Etymology
The Dictionary of American Slang suspects the phrase to have originated among California movie and show-business people as a reference to child clients of summer camps.
Noun
happy camper (plural happy campers)
- (chiefly US, informal) One who is thoroughly content or satisfied.
- Synonym: happy bunny
I will be a happy camper when they fix the potholes on my commute.
1989 April 26, Shirley Marlow, “Quayle Visits Samoa, Decides He'll Give It a Break”, in Los Angeles Times:“You all look like happy campers to me,” Dan Quayle to the people of American Samoa.
1997, Roz Denny Fox, Sweet Tibby Mack, page 132:"Call, but you can't fight union regulations" / "You're probably right. Still, their boss needs to know I'm not a happy camper."
2008, Deepa Kumar, quoting Ron Carey, Outside the Box: Corporate Media, Globalization, and the UPS Strike, Appendix, page 194:I had kept telling people that this company would be looking for a victim to pay for this. They would not let it go. And it wasn't just them—look at all the Mob guys I threw out of the union.
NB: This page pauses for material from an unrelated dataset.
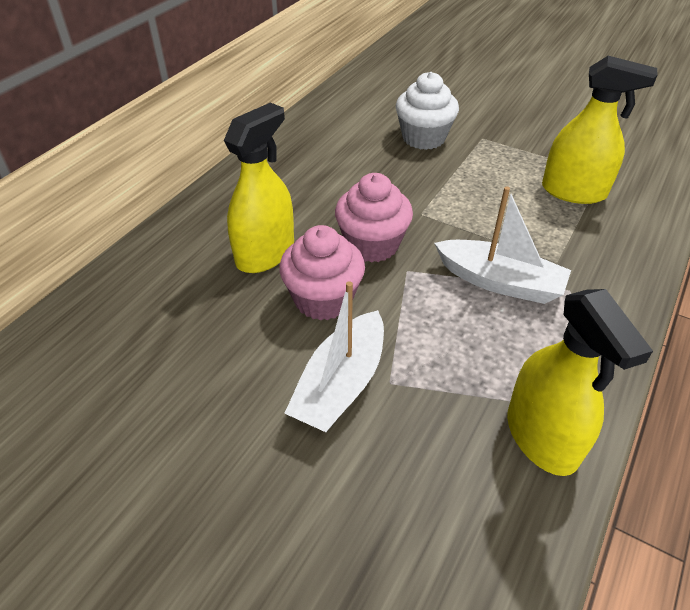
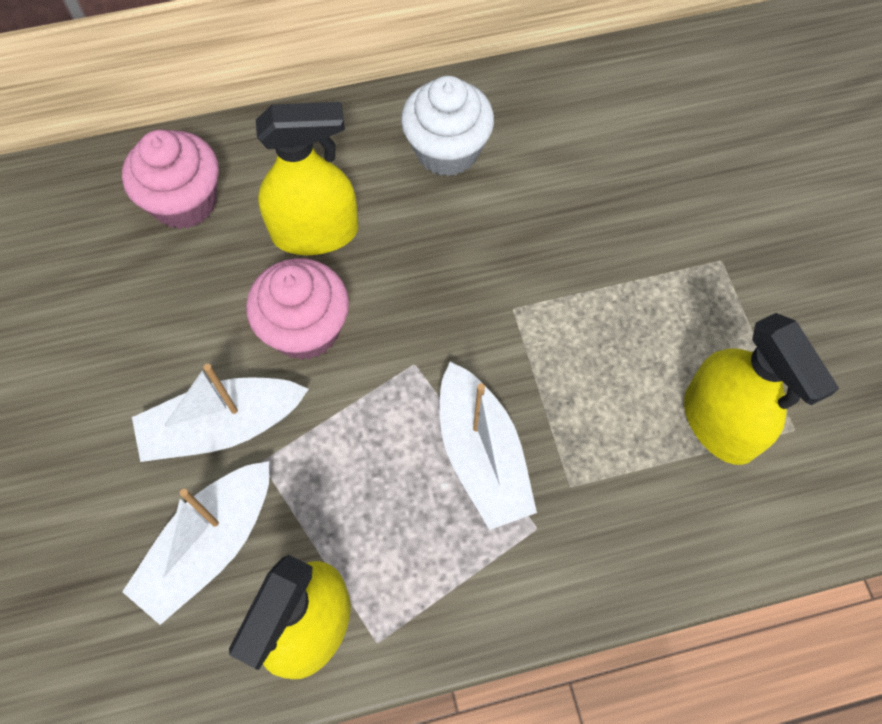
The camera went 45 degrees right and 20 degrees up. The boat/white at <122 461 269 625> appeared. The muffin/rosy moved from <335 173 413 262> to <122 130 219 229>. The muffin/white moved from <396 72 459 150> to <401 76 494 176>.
They weren't happy campers.
- Used other than figuratively or idiomatically: see happy, camper.
References
- Christine Ammer (2013) “happy camper”, in American Heritage Dictionary of Idioms, second edition, Houghton Mifflin Harcourt, →ISBN, page 197.
- Eric Partridge (2005) “happy camper”, in Tom Dalzell and Terry Victor, editors, The New Partridge Dictionary of Slang and Unconventional English, volume 1 (A–I), London, New York, N.Y.: Routledge, →ISBN, page 961.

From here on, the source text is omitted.